FAIRBANKS -- Some college diplomas are worth more than others.
Forget, for a moment, the wealth of knowledge gained from the college years or the lasting value of increased understanding and personal satisfaction. MasterCard would tell you those are priceless.
Focus instead on starting salaries. The average for 2013 business graduates is more than $55,000, about $17,000 above that of those holding degrees in the humanities and social sciences, according to the September survey of the National Association for Colleges and Employers.
That wage gap is one reason why the University of Alaska Fairbanks will soon join the growing list of colleges where students will pay more to study business than English or political science.
The cost to students of upper division and graduate management courses is set to rise about 17 percent next fall. The $35 per credit surcharge would raise the cost of completing a four-year bachelor’s degree by about $2,100. The increase for a graduate degree would be about $2,040.
It had long been common practice to charge the same amount for students in all subjects, with some exceptions, but that began to change at many institutions in the 1990s. A 2011 survey by the Cornell Higher Education Research Institute found 143 public institutions with some form of what is generally described as “differential tuition.”

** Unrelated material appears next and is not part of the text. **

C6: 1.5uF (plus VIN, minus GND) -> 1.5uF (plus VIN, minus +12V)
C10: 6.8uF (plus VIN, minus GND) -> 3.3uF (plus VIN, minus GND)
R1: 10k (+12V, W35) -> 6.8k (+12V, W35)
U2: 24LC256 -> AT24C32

The most common subjects with higher tuition are business, engineering and nursing, the Cornell study found. Across the nation, the average starting salary for engineers is $62,000, so don’t be shocked in future years if the Alaska engineering programs become converts to the surcharge option.
In the Fairbanks business case, the argument for raising the amount collected from students is that enrollment has climbed 70 percent over the last six years and the school would have to cut faculty and staff, reduce classes and eliminate programs without more funds, it says on its website.
One key factor is the cost of hiring strong faculty members, a variable that plays a part in maintaining accreditation.
“To attract the best and brightest we need to pay them a competitive salary which, on average, can be twice as high as faculty in arts and sciences. This is necessary to entice them from the private industry with its seductive six-figure salaries,” the management school says.
Mark Herrmann, dean of the school of management, said the higher charge is “necessary due to the high cost of the faculty needed to sustain programs where graduates have significantly greater employment opportunities and at salaries much higher than the average university student.”
“This model is common across the United States as business schools seek to maintain high-quality, high-cost programs,” he wrote in a summary of the surcharge plan Oct. 3.
The increased fees would bring in $326,152 a year, Herrmann wrote.
With the additional revenue, "more highly-qualified faculty will be retained and hired. There will be more class sections offered and more classes available online,” the school says on its website.
The UA Board of Regents took up the issue in September, concluding that university administrators should make the call on the surcharge plan. UA President Pat Gamble and UAF Chancellor Brian Rogers approved it this month.
Meanwhile, the regents are to take up a plan to raise tuition for business students and everyone else by $6 a credit when they meet Nov. 6 in Anchorage. The 2014-15 increase would be $180 a year for a student taking 15 credits. For graduate students, the increase would be $12 per credit.